▶ **EXERCISE PROMPT**
Copy each entry below exactly. No images.

Picture difference descriptions
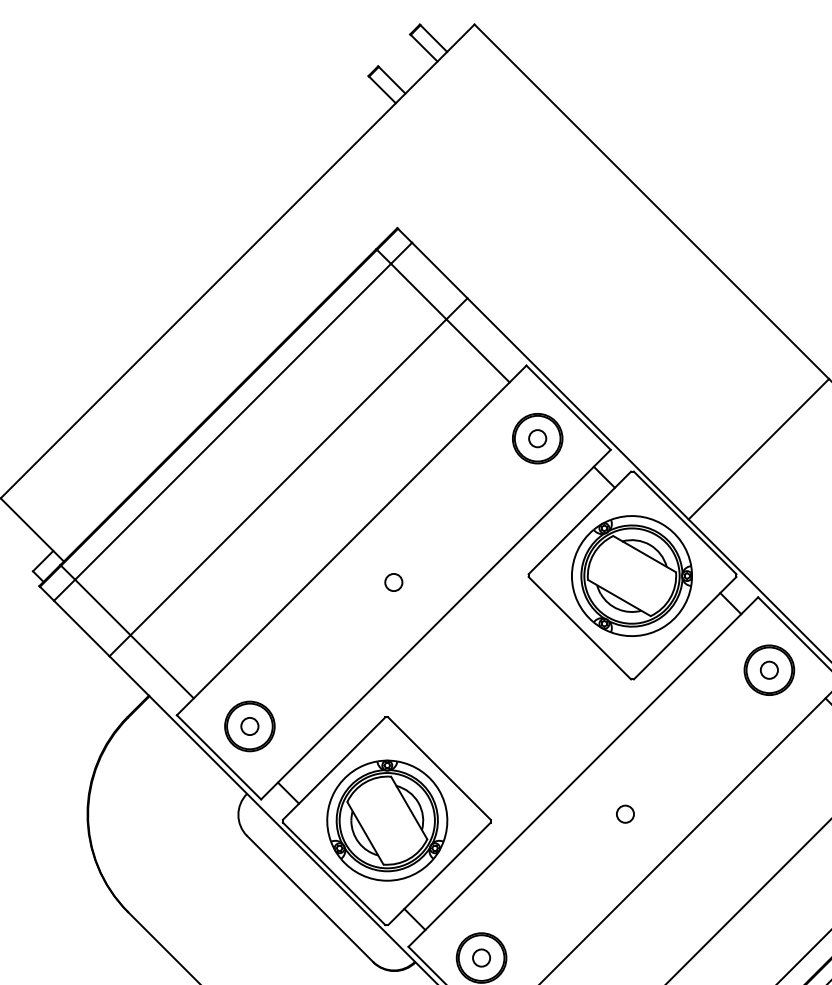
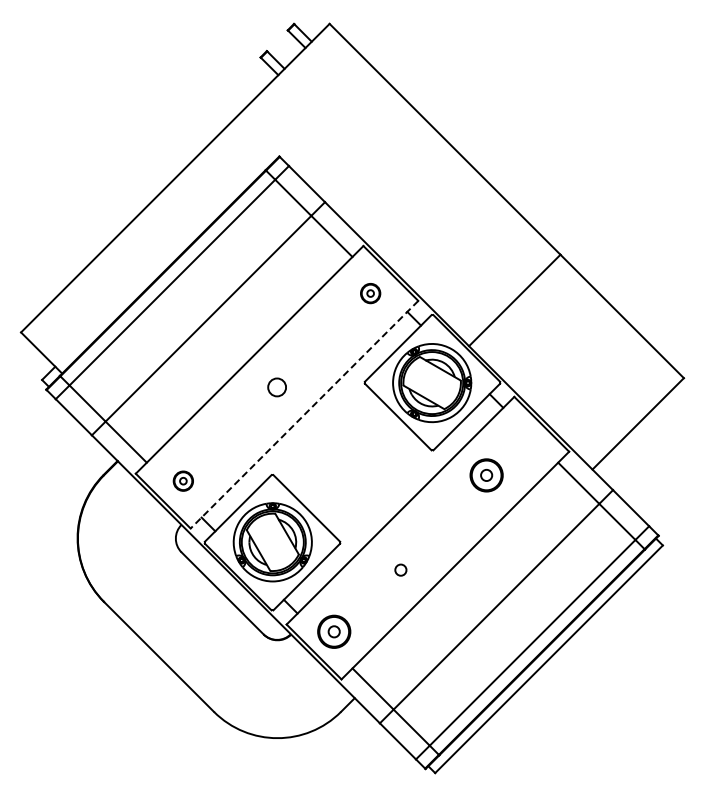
part: (537, 438) -> (370, 293), size x0.6
circle: (392, 581) -> (276, 386), size x1.6
line: (435, 624) -> (304, 414), solid -> dashed
part: (769, 670) -> (486, 475), moved
part: (250, 727) -> (183, 481), size x0.6
circle: (624, 813) -> (400, 569), moved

▶ **SOLUTION FOR THIS PROBLEM**
part: (537, 438) -> (370, 293), size x0.6
circle: (392, 581) -> (276, 386), size x1.6
line: (435, 624) -> (304, 414), solid -> dashed
part: (769, 670) -> (486, 475), moved
part: (250, 727) -> (183, 481), size x0.6
circle: (624, 813) -> (400, 569), moved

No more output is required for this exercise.